An Insider Look: How Okta Builds and Runs Scalable Infrastructure

Last updated: October 2020

Building scalability, security, and reliability

Companies have always been defined by the types of products and services they provide. But now, across sectors, there’s a common thread that ties them all together: the need to deliver technology-enabled solutions.

Whether they’re providing a solution for employees, customers, contractors, or partners, organizations have to manage a suite of tools and applications—and the infrastructure that supports them. But they shouldn’t have to build it all themselves. From the growing infrastructure-as-a-service (IaaS) and software-as-a-service (SaaS) space, companies can now select which parts of their architecture must be built in-house and which should be offloaded to a vendor so that they can better focus on their own core competencies.

At Okta, this is something we think about all the time. In this whitepaper, we’ll use the lenses of scalability, security, and reliability to discuss where we have opted to rely on other providers and vendors.

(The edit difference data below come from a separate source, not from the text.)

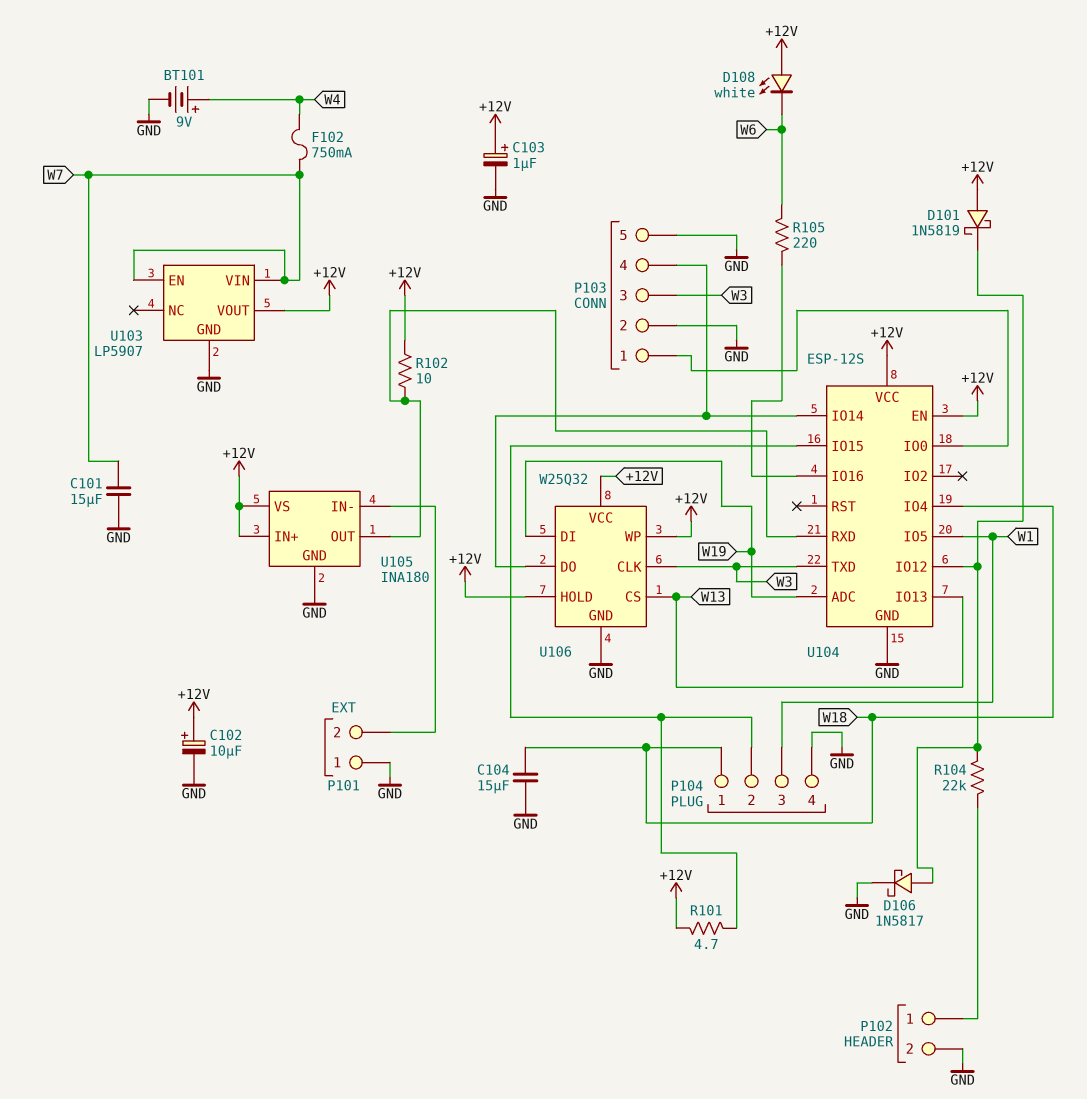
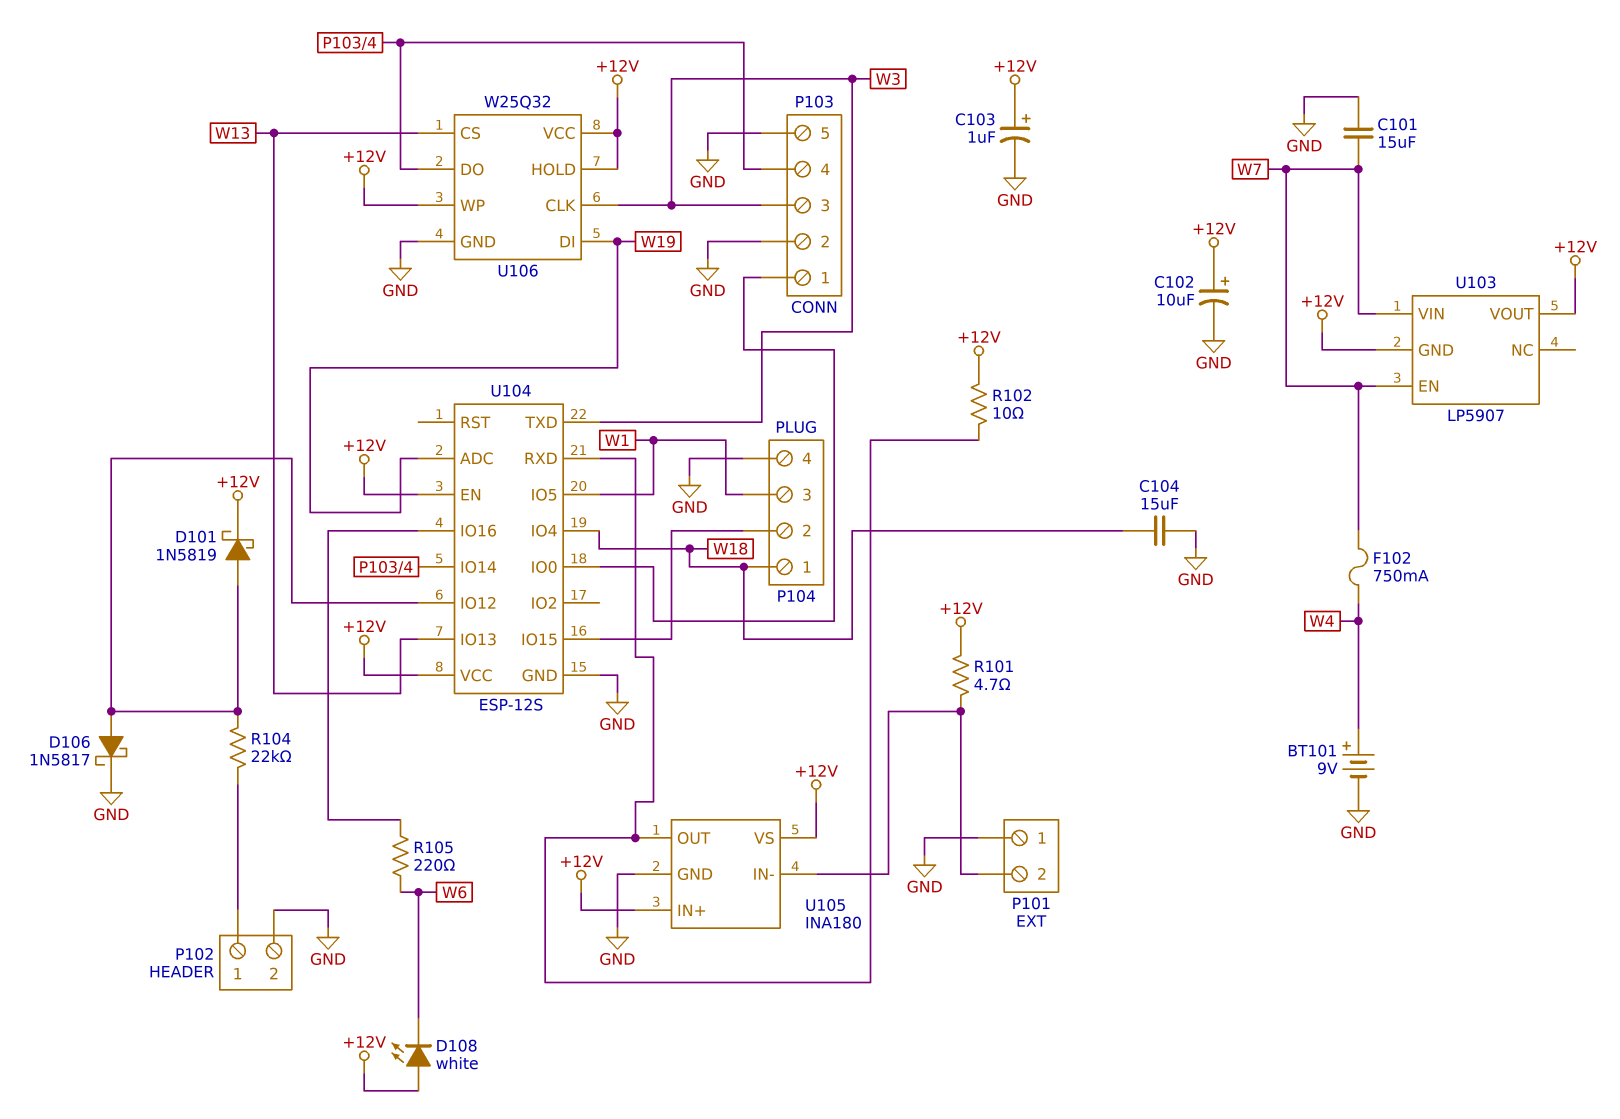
D101: schottky 1N5819 (A +12V, K U104/IO12) -> schottky 1N5819 (A U104/IO12, K +12V)
R101: 4.7 (+12V, P104/2) -> 4.7 (+12V, P101/2)
U103 pin GND: GND -> +12V

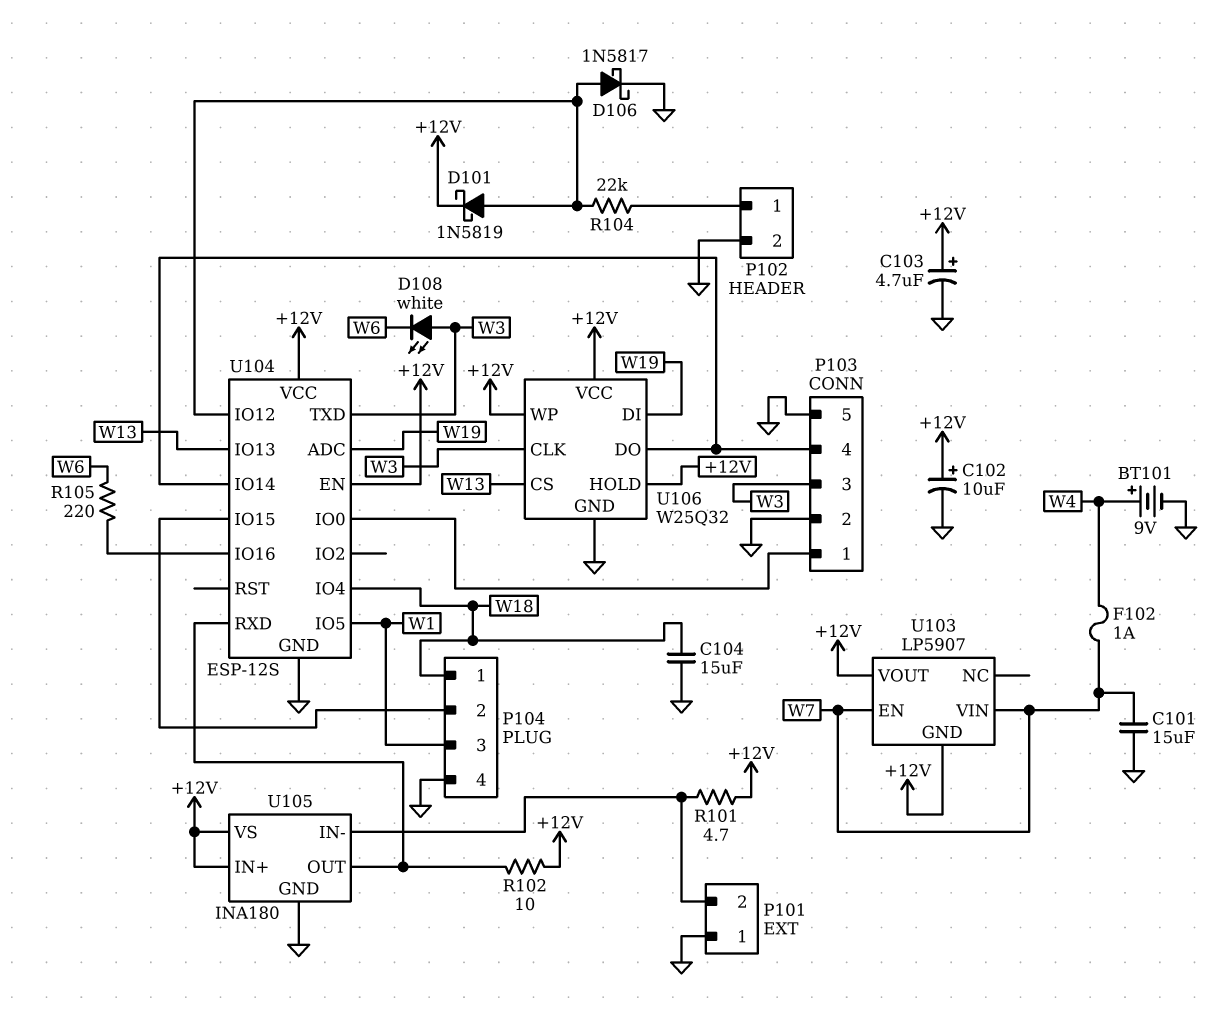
C103: 1uF (plus +12V, minus GND) -> 4.7uF (plus +12V, minus GND)
D108: LED white (A +12V, K W6) -> LED white (A W3, K W6)
F102: 750mA (W4, W7) -> 1A (W4, W7)

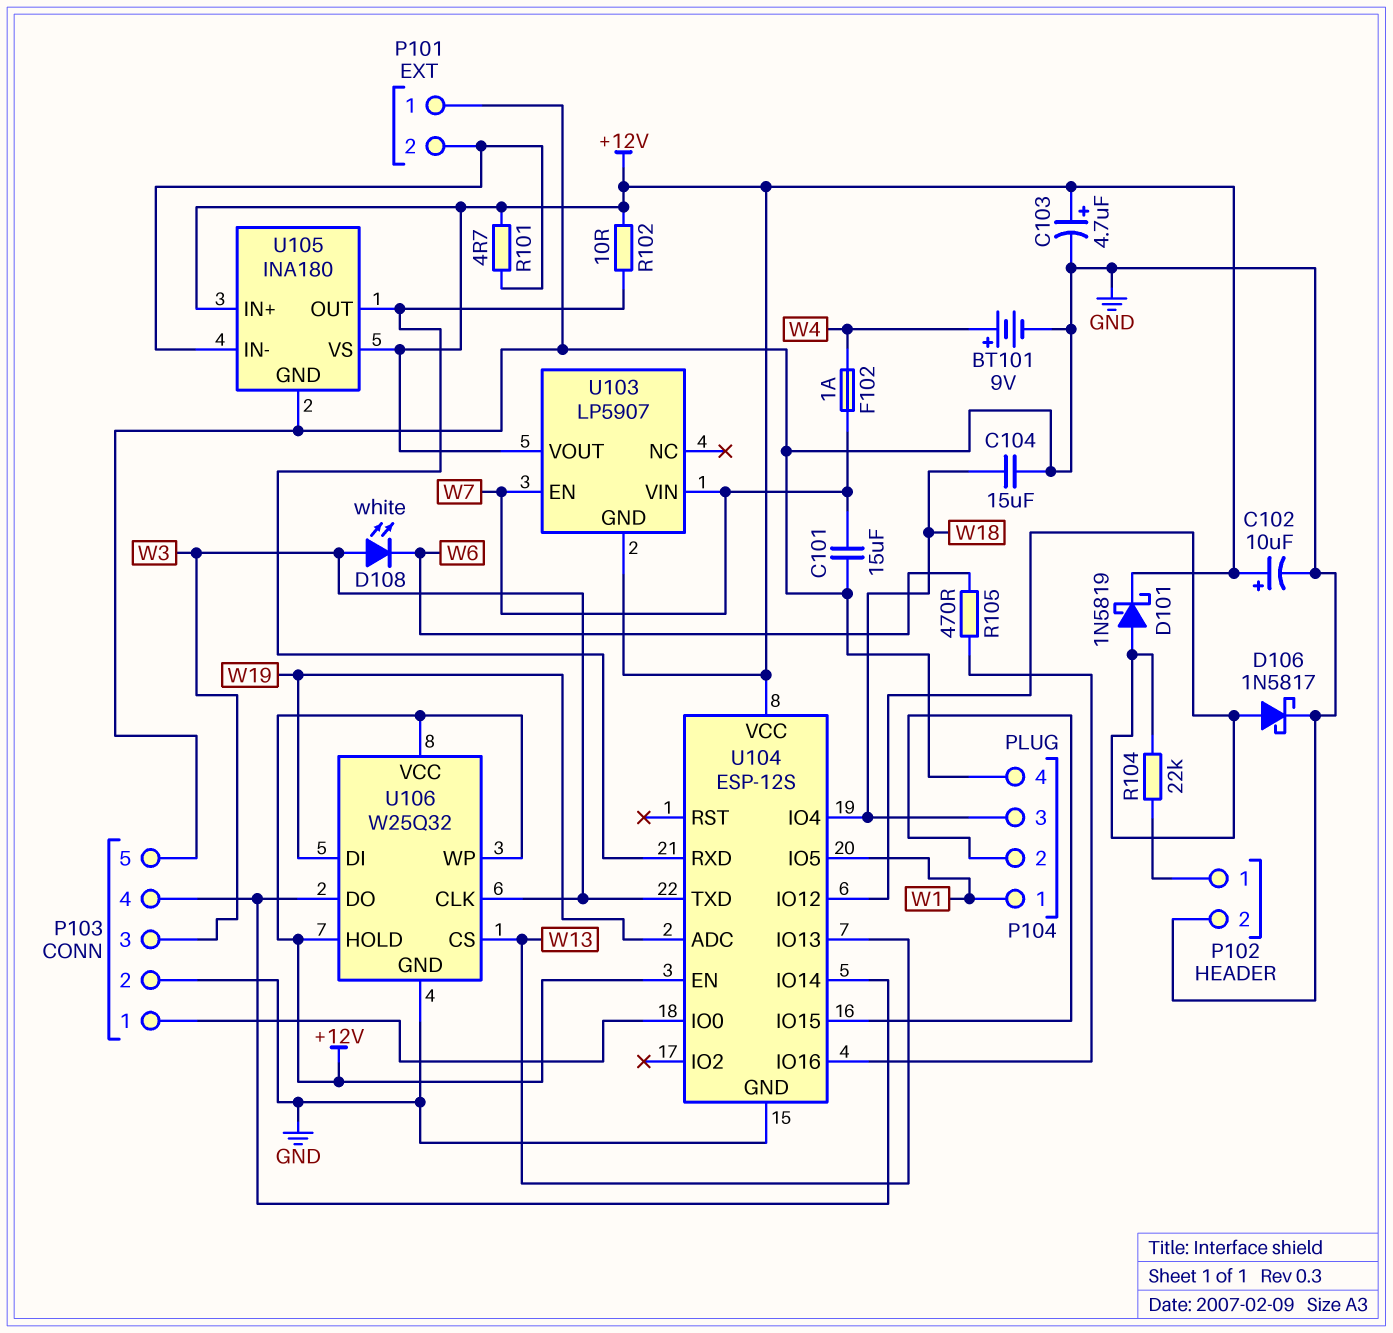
P104 pin 1: W18 -> W1
P104 pin 3: W1 -> W18
R105: 220 (U104/IO16, W6) -> 470 (U104/IO16, W6)

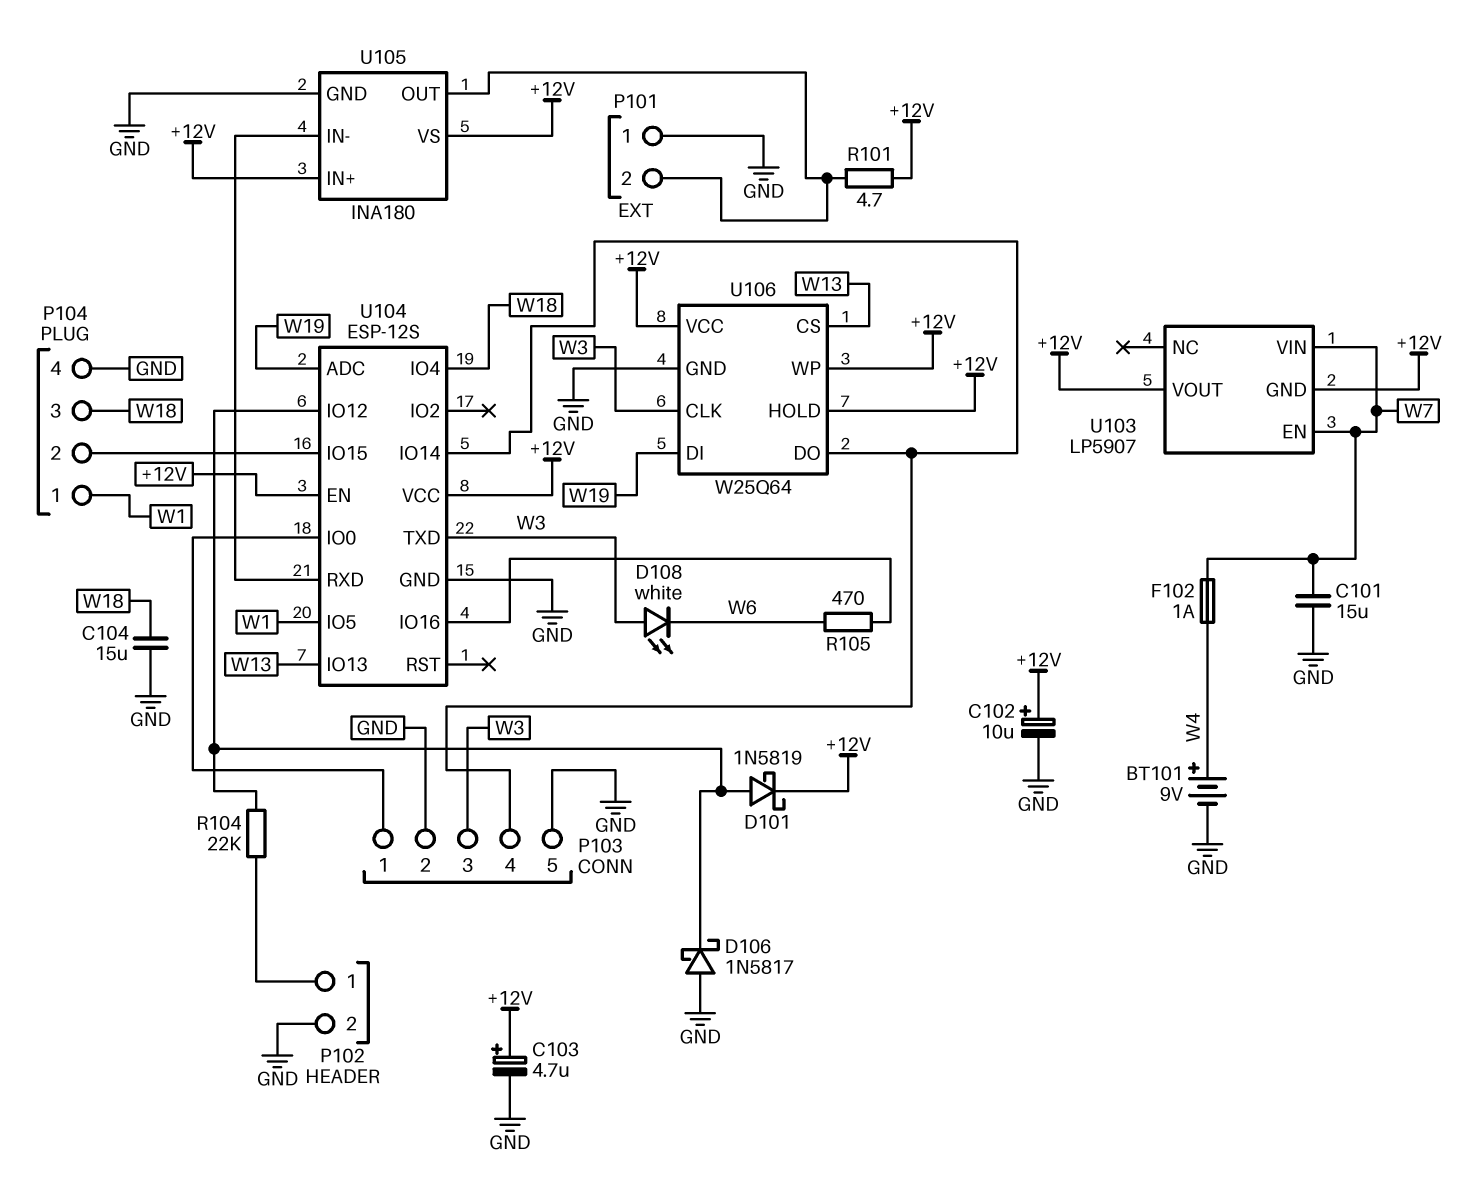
D106: schottky 1N5817 (A U104/IO12, K GND) -> schottky 1N5817 (A GND, K U104/IO12)
R102: 10 (+12V, U104/RXD) -> none
U105 pin IN-: P101/2 -> U104/RXD
U105 pin OUT: U104/RXD -> P101/2
U106: W25Q32 -> W25Q64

We’ll cover how that’s supported us in building our services. We’ll also address how we’ve architected our solution and the investments we’ve made to remain agile and efficient to better serve our customers. We hope this look under the hood provides insights that help you make decisions about what’s core to serving your customers.

The building blocks of scalable infrastructure

Over the last few years, our approach to scaling infrastructure at Okta has focused primarily on investments in horizontal scaling and a cell-based architecture. Within this framework, each cell is a combination of components and services that can communicate with each other. At Okta, every cell is an isolated, shared-nothing, identical replica of our infrastructure, spanning from the bottom layer all the way to our edge.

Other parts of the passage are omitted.